Besides, after reading Tolkien's letters, I don't think the Hobbit boys are WILDLY off on their conclusions.

Posted by: red at June 4, 2004 3:15 PM

It's not like they're saying:

"Tolkien is OBVIOUSLY anti partial-birth abortion, because ... the Hobbits themselves are like almost-grown fetuses..."

or

"Tolkien is making the case that everybody should be on a low-carb diet."

They're at least in the ballpark of some of his real sentiments.

I'm not REALLY taking all of this tremendously seriously by the way ... Just so you can "hear" my tone of "voice".

Posted by: red at June 4, 2004 3:17 PM

I'm never only SLIGHTLY hypocritical. :-p

Posted by: Dave J at June 4, 2004 3:50 PM

Just stopped in to see what subject of conversation this picture of lava ultimately led to.

Tolkien. Check...

Posted by: Ash at June 4, 2004 4:38 PM

Dave:

BWAHAHAHAHA

Me neither. Might as well go all out.

Ash: Your comment is freakin' FUNNY.

Posted by: red at June 4, 2004 4:40 PM

Wicked funny, even. ;-)

Posted by: Dave J at June 4, 2004 4:58 PM

I just want to make the slightest of corrections, but the study of volcanoes is volcanology.
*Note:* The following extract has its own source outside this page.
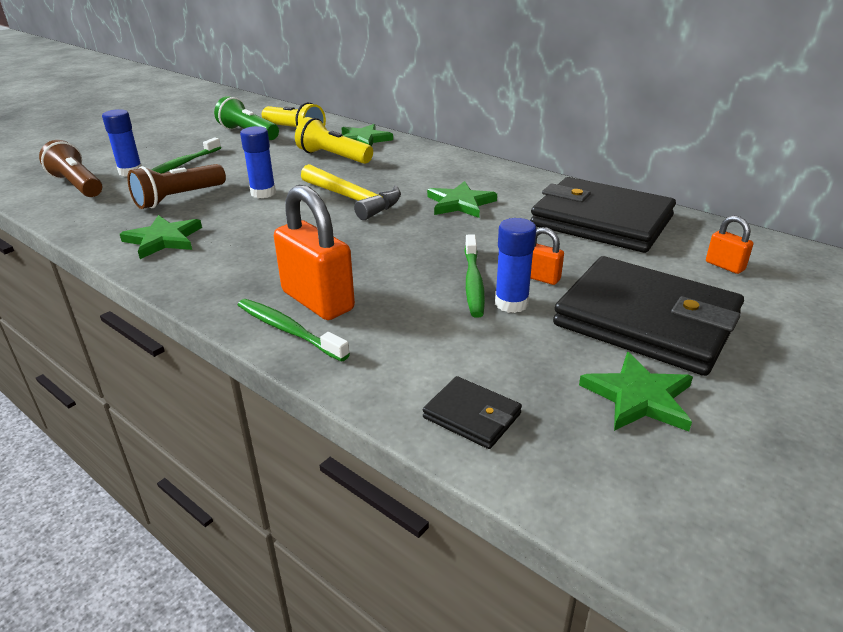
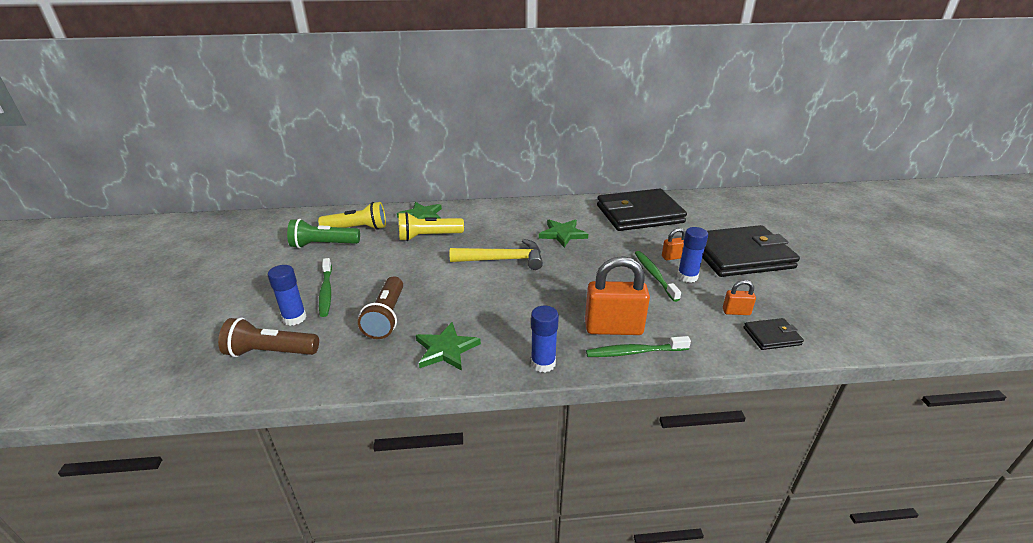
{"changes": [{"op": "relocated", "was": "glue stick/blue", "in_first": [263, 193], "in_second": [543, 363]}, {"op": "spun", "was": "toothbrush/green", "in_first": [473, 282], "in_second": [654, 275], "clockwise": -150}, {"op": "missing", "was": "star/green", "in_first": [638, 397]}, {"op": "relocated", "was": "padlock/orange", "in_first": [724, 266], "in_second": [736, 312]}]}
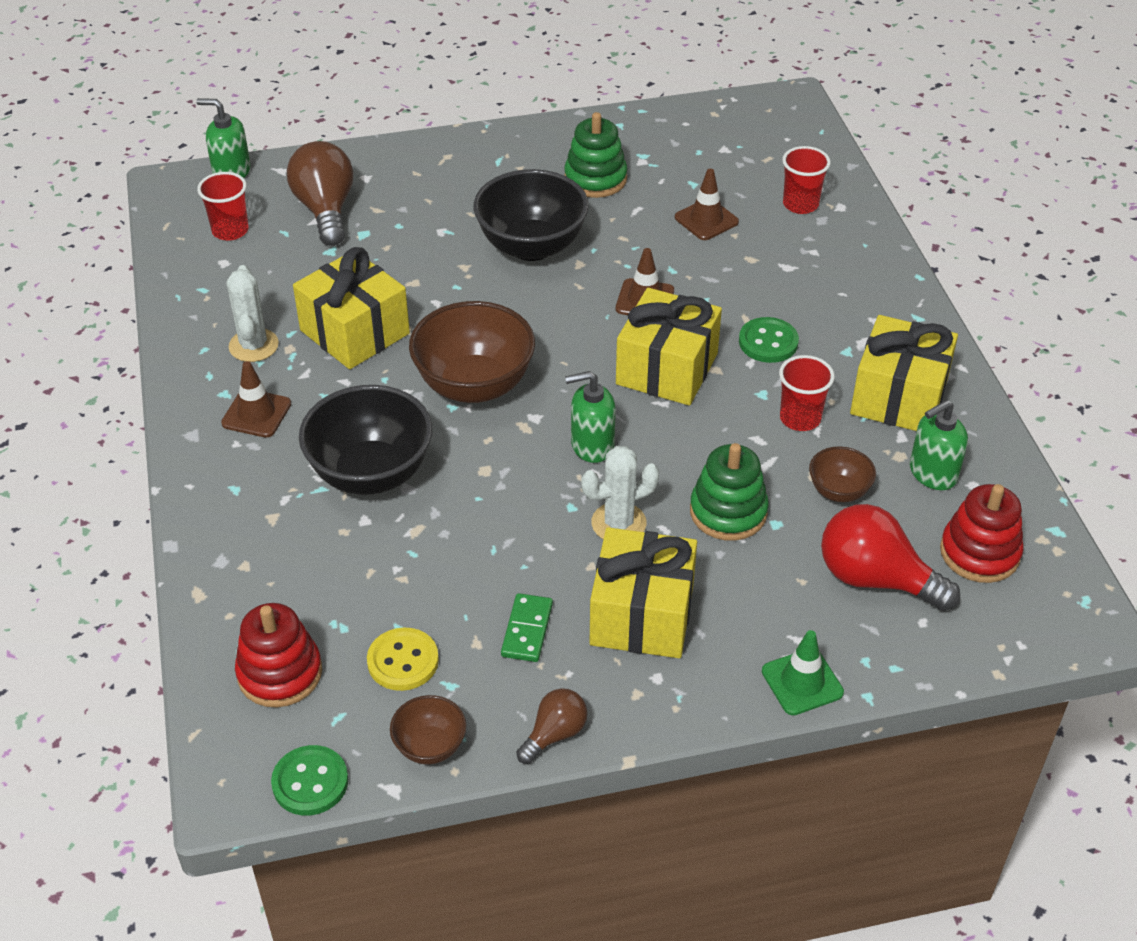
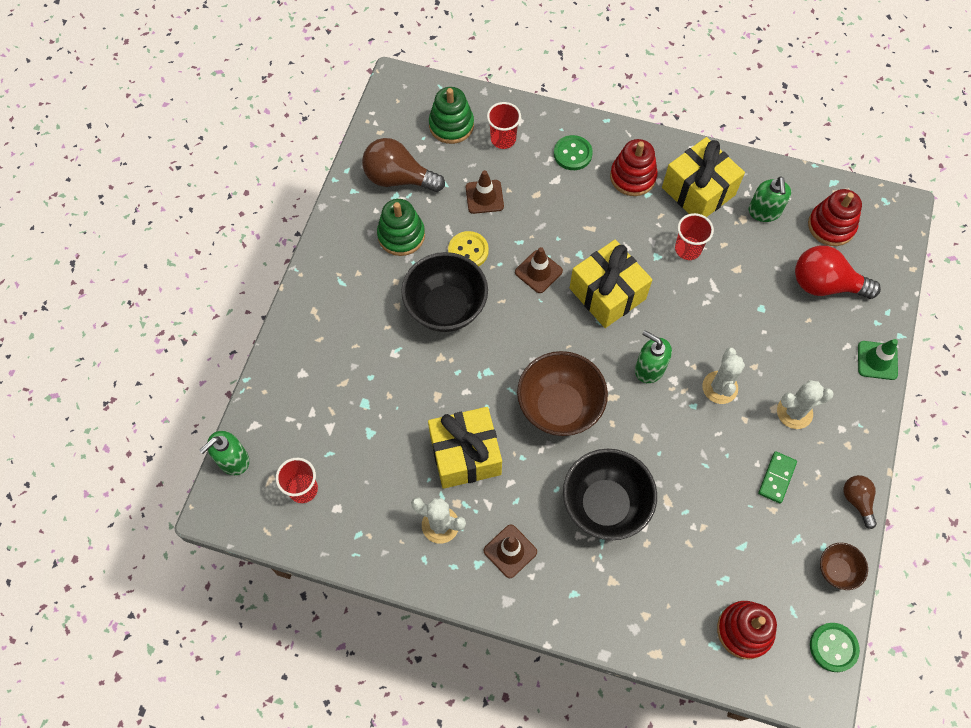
{"changes": [{"op": "relocated", "was": "light bulb/brown", "in_first": [325, 210], "in_second": [398, 178]}, {"op": "relocated", "was": "button/yellow", "in_first": [403, 661], "in_second": [468, 251]}, {"op": "spun", "was": "domino/green", "in_first": [527, 630], "in_second": [776, 478], "clockwise": 75}, {"op": "spun", "was": "soap dispenser/green", "in_first": [592, 445], "in_second": [649, 368], "clockwise": 105}, {"op": "exchanged", "was": "gift/yellow", "now": "cactus/white", "in_first": [642, 615], "in_second": [794, 412]}, {"op": "relocated", "was": "stacking toy/green", "in_first": [728, 512], "in_second": [451, 125]}, {"op": "relocated", "was": "button/green", "in_first": [768, 342], "in_second": [572, 154]}, {"op": "missing", "was": "bowl/brown", "in_first": [838, 491]}, {"op": "spun", "was": "light bulb/red", "in_first": [875, 579], "in_second": [825, 284], "clockwise": 45}, {"op": "appeared", "now": "stacking toy/red", "in_second": [633, 177]}]}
Vulcanology is (I imagine) one of the symposia you might be able to attend at a Star Trek convention. Unless there's a vulcan-hobbit connection I don't know about, in which case I've misinterpreted the entire thread.

Posted by: jackstraw at June 4, 2004 7:23 PM

Ash--I'm just relieved they aren't talking about The Breakfast Club again.